Tek-Tips is the largest IT community on the Internet today!

Members share and learn making Tek-Tips Forums the best source of peer-reviewed technical information on the Internet!

  • Congratulations gmmastros on being selected by the Tek-Tips community for having the most helpful posts in the forums last week. Way to Go!

Parallel processing 3

Status
Not open for further replies.

Chris Miller

Programmer
Oct 28, 2020
4,600
6
38
DE
Within thread184-1820648 a lot of ideas were posted about the need Griff has to process data to very many PDFs. In the end, it has become a bit too convoluted for me, and I don't hide the fact I'm embarrassed by the confusion I had and caused already, so I opted out.

But I wanted to pull together some thoughts about performance and responsiveness improvements by parallel processing. It doesn't really fit into the tek-tips categories of question or tip, it's also not really just news, but I have to pick something to differentiate this from being neither a question not a tip.

Parallel processing in either form like using multi-threading or multiple processes is something that can always be used as todays computers, as multiple CPU cores have become very normal, while VFP is still just single-threaded.

The idea of using multiple computers to process data to the many PDFs necessary was even questioned by the needs that arise from organizing this, be it splitting up data in thread184-1820648. I'm not saying that's wrong. Yes, there are usually reorganisation efforts that limit the acceleration factor to be the number of computers used or the number of CPUs or CPU cores. But usually, you get a factor of much more than 1 and even if you only end up with N-1 it pays to make that effort.

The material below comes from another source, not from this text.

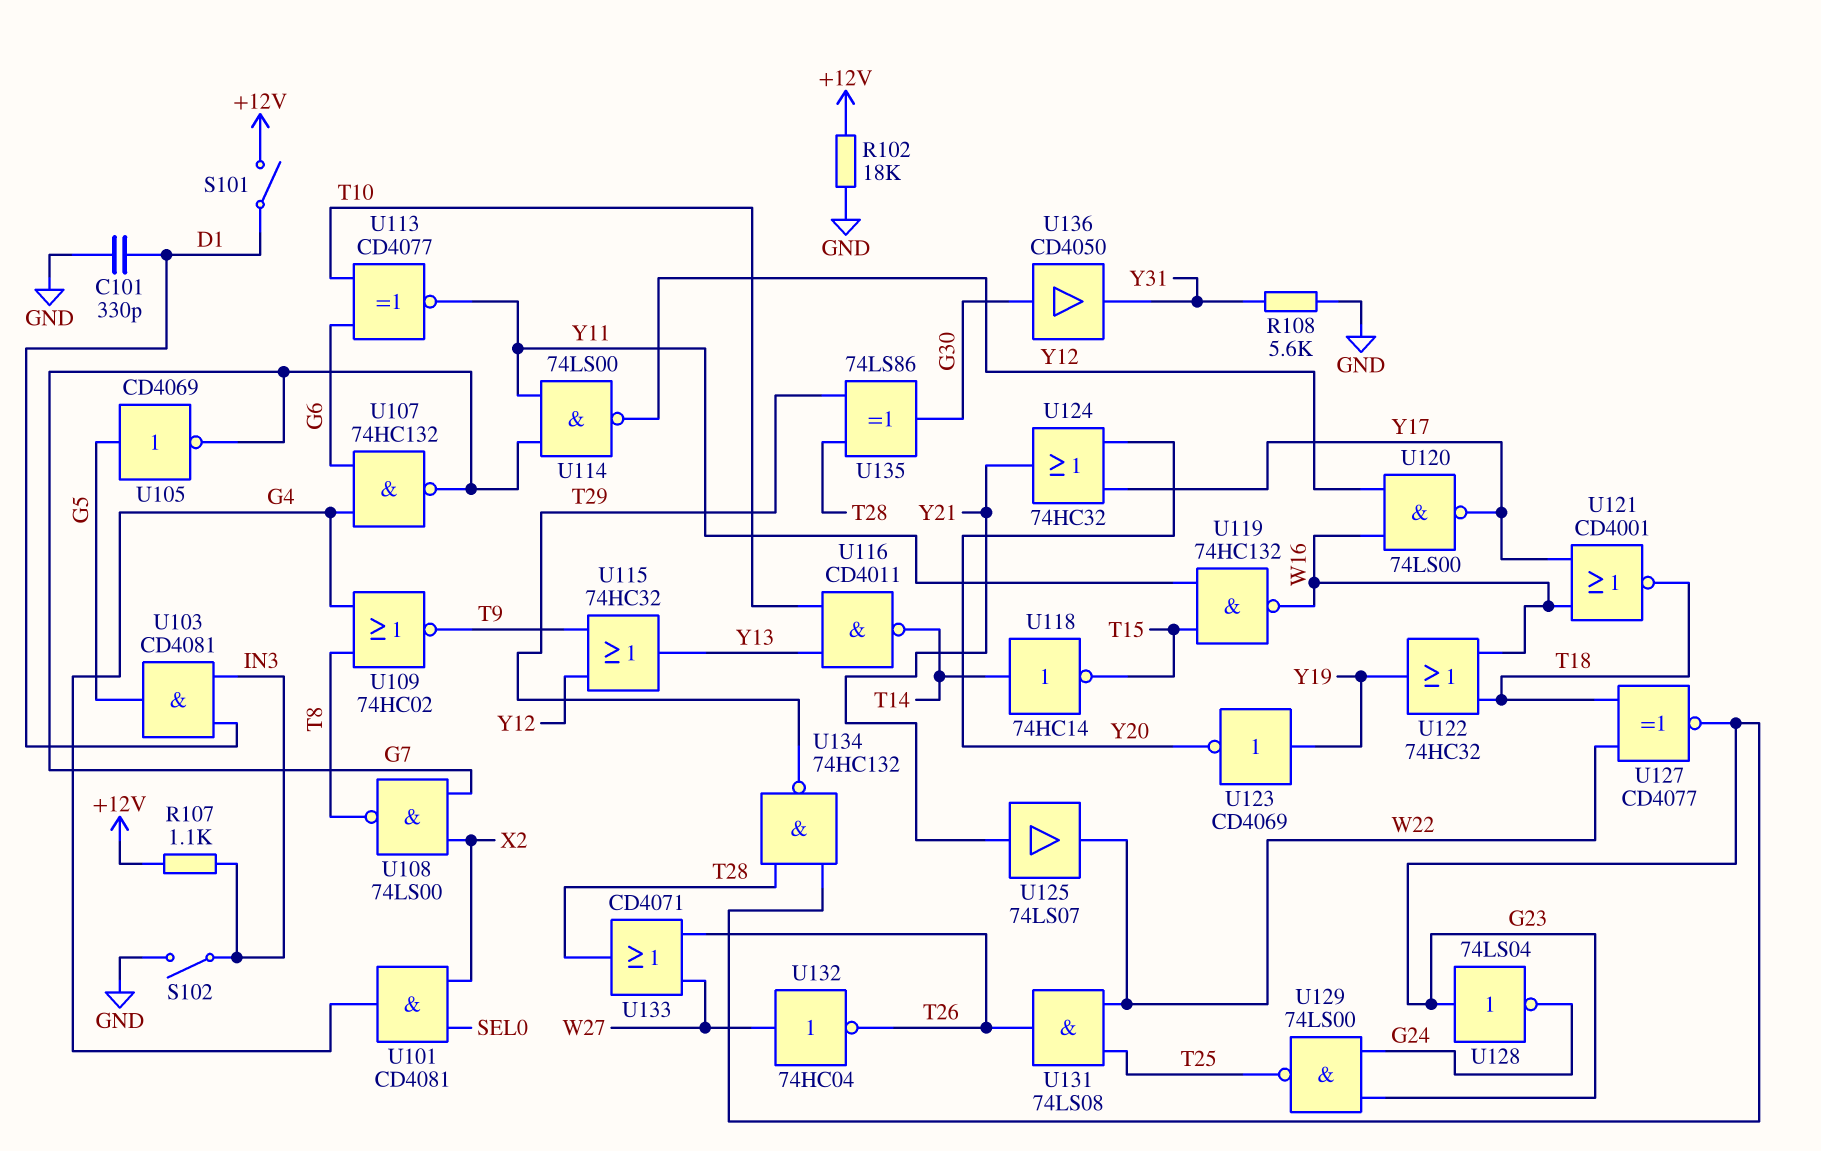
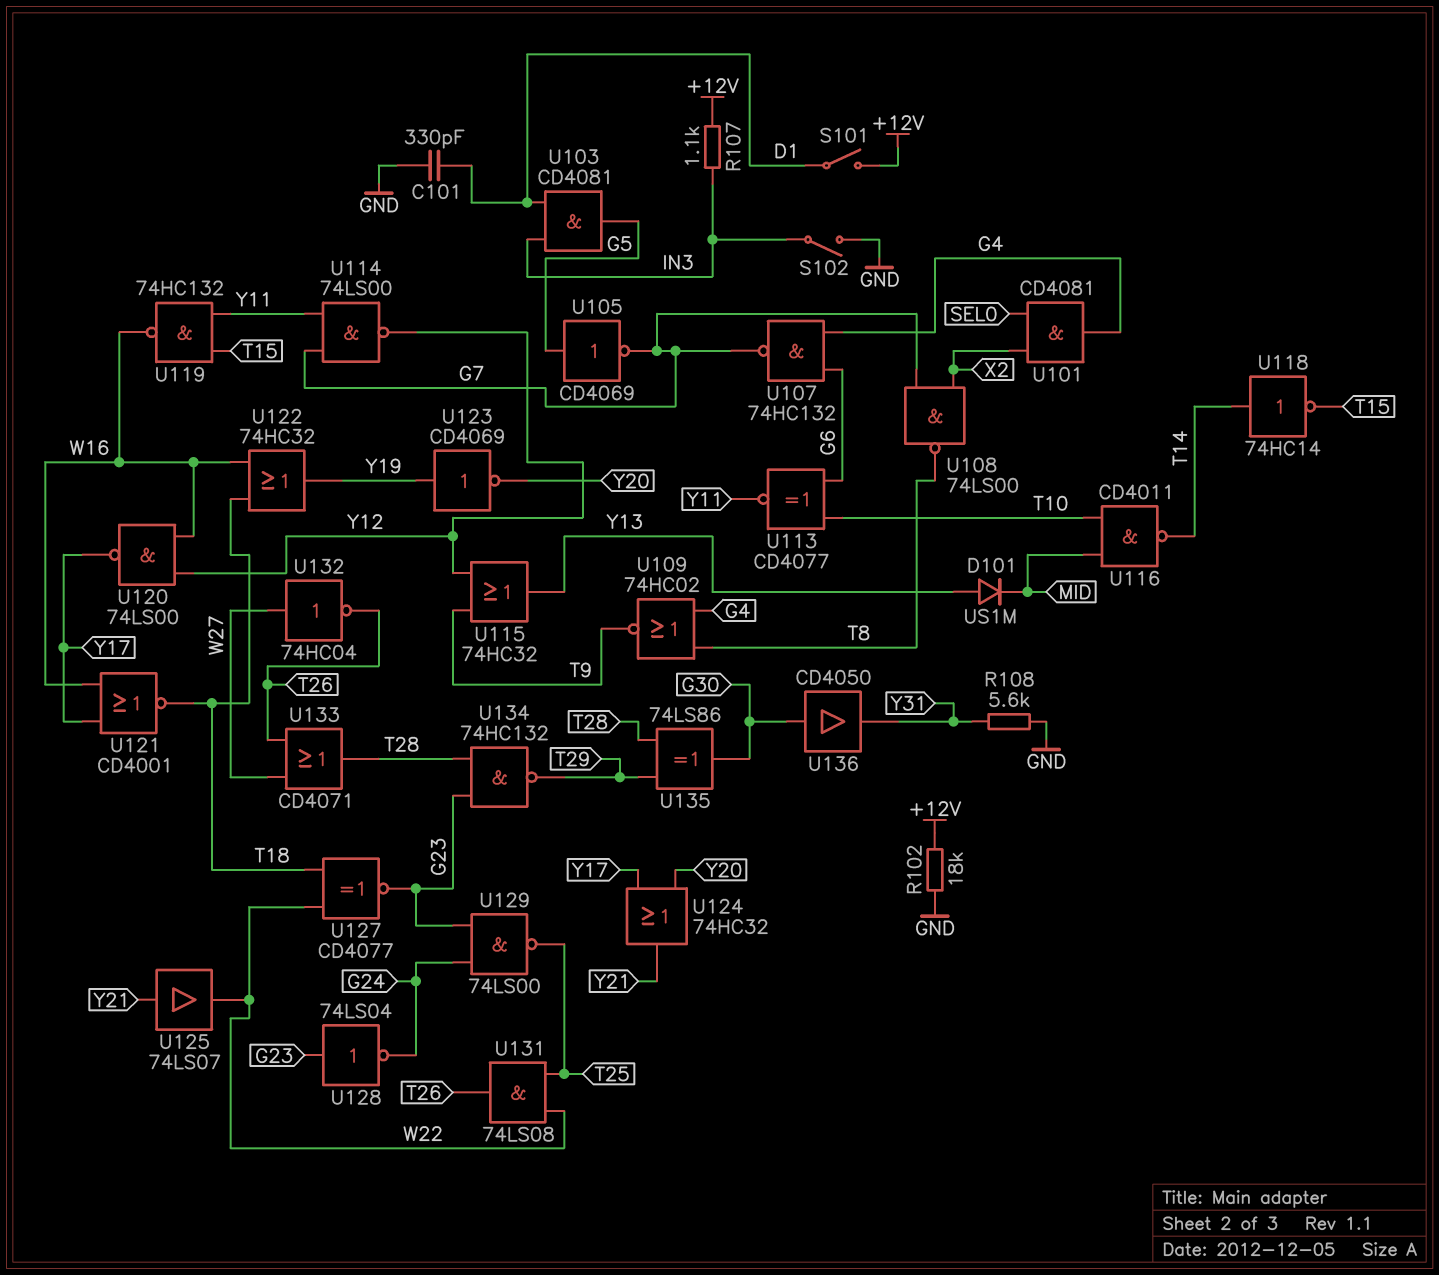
D101: none -> diode US1M (A Y13, K MID)
U116: NAND CD4011 (in T10, in Y13, out T14) -> NAND CD4011 (in MID, in T10, out T14)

I stated, having made the first experiments by setting process affinities manually with the task manager, that this worked out as I expected it. Then I looked into doing the same thing programmatically and posted this code:
Code:
Declare INTEGER GetCurrentProcess In Kernel32

Declare INTEGER GetProcessAffinityMask In Kernel32 ;
   INTEGER hProcess, STRING @lpProcessAffinityMask, STRING @lpSystemAffinityMask

Declare INTEGER SetProcessAffinityMask In Kernel32 ;
  INTEGER hProcess, INTEGER dwProcessAffinityMask
  
Declare Integer GetLastError in WIN32API
     
Local lnProcessHandle, lcPA, lcSA, lnPA, lnSA, lnCPU
lnProcessHandle = GetCurrentProcess()
lcPA = Space(2)
lcSA = Space(2)

Clear
If GetProcessAffinityMask(lnProcessHandle,@lcPA, @lcSA) = 1
   ? 'Affinity Masks (Process, System):'
   ? CreateBinary(lcPA), CreateBinary(lcSA)
   
   * Translate System affinity mask string to number
   * It will have bits set for all available cores, i.e. for 4 cores it will be 0h0F00 = 15
   lnSA = CToBin(lcSA,"2RS")
   lnCPU = 2 && 0..3 for 4 cores
   lnPA = Bitand(Bitset(0,lnCPU),lnSA) && Bitand with lnSA ensures no unavailable CPU core bit is set
   * Could also set multiple CPUs by setting multiple bits, i.e. Affinity Mask=15 would mean no specific CPU core affinity.
   
   If lnPA>0 and SetProcessAffinityMask(lnProcessHandle,lnPA) = 1
      ? 'OK: Process affinity set to CPU '+Alltrim(Str(lnCPU))
   Else
      If lnPA=0
         ? 'Error: CPU number not available according to System Affinity Mask.'
      Else 
         ? 'Error:',GetLastError()
      Endif
   EndIf
 
   If GetProcessAffinityMask(lnProcessHandle,@lcPA, @lcSA) = 1
      ? 'Affinity Masks (Process, System):'
      ? CreateBinary(lcPA), CreateBinary(lcSA)
   EndIf
EndIf

And this works out okay, too.

So I think this is the next logical step on top of using multiple processes and relying on the OS to balance the load of the single cores. This ability to set CPU core affinities also can be merged into what I posted about multiprocessing in thread184-1820019.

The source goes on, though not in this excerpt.